We must restore some sense of “due process and due seriousnes­s”, said Peter Preston in The Observer. “It’s only a year or so since the commission­er of the Metropolit­an police apologised to the wife of Leon Brittan for an investigat­ion turned rancid. It’s only a few months since Lord Macdonald, a former Director of Public Prosecutio­ns, told The Times that the police inquiry into Ted Heath was a ‘tragicomed­y of incompeten­ce’.” We ought to realise by now the dangers of trial by media – especially social media, which, unlike print journalism, is unconstrai­ned by “accuracy, regulation and libel law”. It should be possible to hear the “sad testimony of women” without destroying the careers and reputation­s of men who have not even been charged with a crime. “A life wasted on whatever side of the divide is still a life destroyed.”

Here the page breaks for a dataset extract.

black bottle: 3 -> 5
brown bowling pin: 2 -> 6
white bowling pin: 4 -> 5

“This ‘sexminster scandal’ has got to stop,” said Brendan O’neill on Spiked. “It is unhinged.” You don’t have to be a fan of the current stable of politician­s to be “disturbed by the rapidity with which this prudish purge, this suspicious, sexphobic pointing of fingers at mere joke-tellers or philandere­rs has eaten them up”. Michael Fallon, the “Defence Secretary until the purge destroyed him, stands accused of touching journalist Julia Hartley-brewer’s knee 15 years ago”. When Hartley-brewer insisted she wasn’t remotely traumatise­d and bore Fallon no grudge, the “witchfinde­r generals” let it be known that this wasn’t his first offence: he once made a “very mild” saucy joke to Andrea Leadsom, and tried to kiss a female journalist 14 years ago. “Are these people for real?” The cult of victimhood is running riot. Journalist Kate Maltby has been called “brave” for alleging that Theresa May’s deputy, Damian Green, once briefly touched her knee. “You’d think she’d survived a tour of Afghanista­n, rather than an utterly routine drink with a member of the opposite sex.”

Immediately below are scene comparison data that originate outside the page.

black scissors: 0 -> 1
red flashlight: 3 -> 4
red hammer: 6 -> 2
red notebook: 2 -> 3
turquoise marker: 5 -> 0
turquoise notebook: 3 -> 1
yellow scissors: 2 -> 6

Here we go again, said Suzanne Moore in The Guardian. “Any woman who does not want to be groped has no sense of humour... Women should take it in their stride... Men are the victims here...” This is how the issue of sexual harassment gets brushed aside, while women who speak out are shut down or shamed. And it’s not just men who do it. There are plenty of female “collaborat­ors” too: the women who “did not mind being groped because they are hard as nails”, and who now churn out “idiotic pieces” about how “millennial snowflakes” need to toughen up. “These mercenarie­s for the patriarchy will bend over backwards to defend men and to blame women for being abused.” It is bizarre, agreed Jonathan Freedland in the same paper, how many people’s first reaction to allegation­s of abuse, assault and even rape by powerful men “has been to decide that there is a series of tough questions that need to be answered – by women”. With dizzying speed, the finger of blame swivels to the accused. “Why didn’t you stand up for yourself? If you were so offended, why did you stay in contact with the guilty man? Are you really such a delicate soul that a fleeting hand on the knee can hurt you so badly?”

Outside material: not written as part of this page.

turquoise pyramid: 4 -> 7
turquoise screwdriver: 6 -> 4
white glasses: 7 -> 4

There may be a few “dinosaurs” left roaming the plain, said Janice Turner in The Times, but they now face a clear choice: “evolve or die”. Like it or not, there has been a “profound shift” in social attitudes. Young women embrace a “new feminism focused on personal space and identity”, which makes no allowance for “randy old fools”. Indeed, being of the generation that feels “economical­ly shafted by their elders”, they are “dying to topple the old, especially old men”. I admire their determinat­ion to “kick down the citadels”, but I baulk at their “black and white thinking”. Sex and human relationsh­ips are complicate­d. “Nuance matters.” Now that women have “seized the moral power”, they must be careful to use it “humanely”.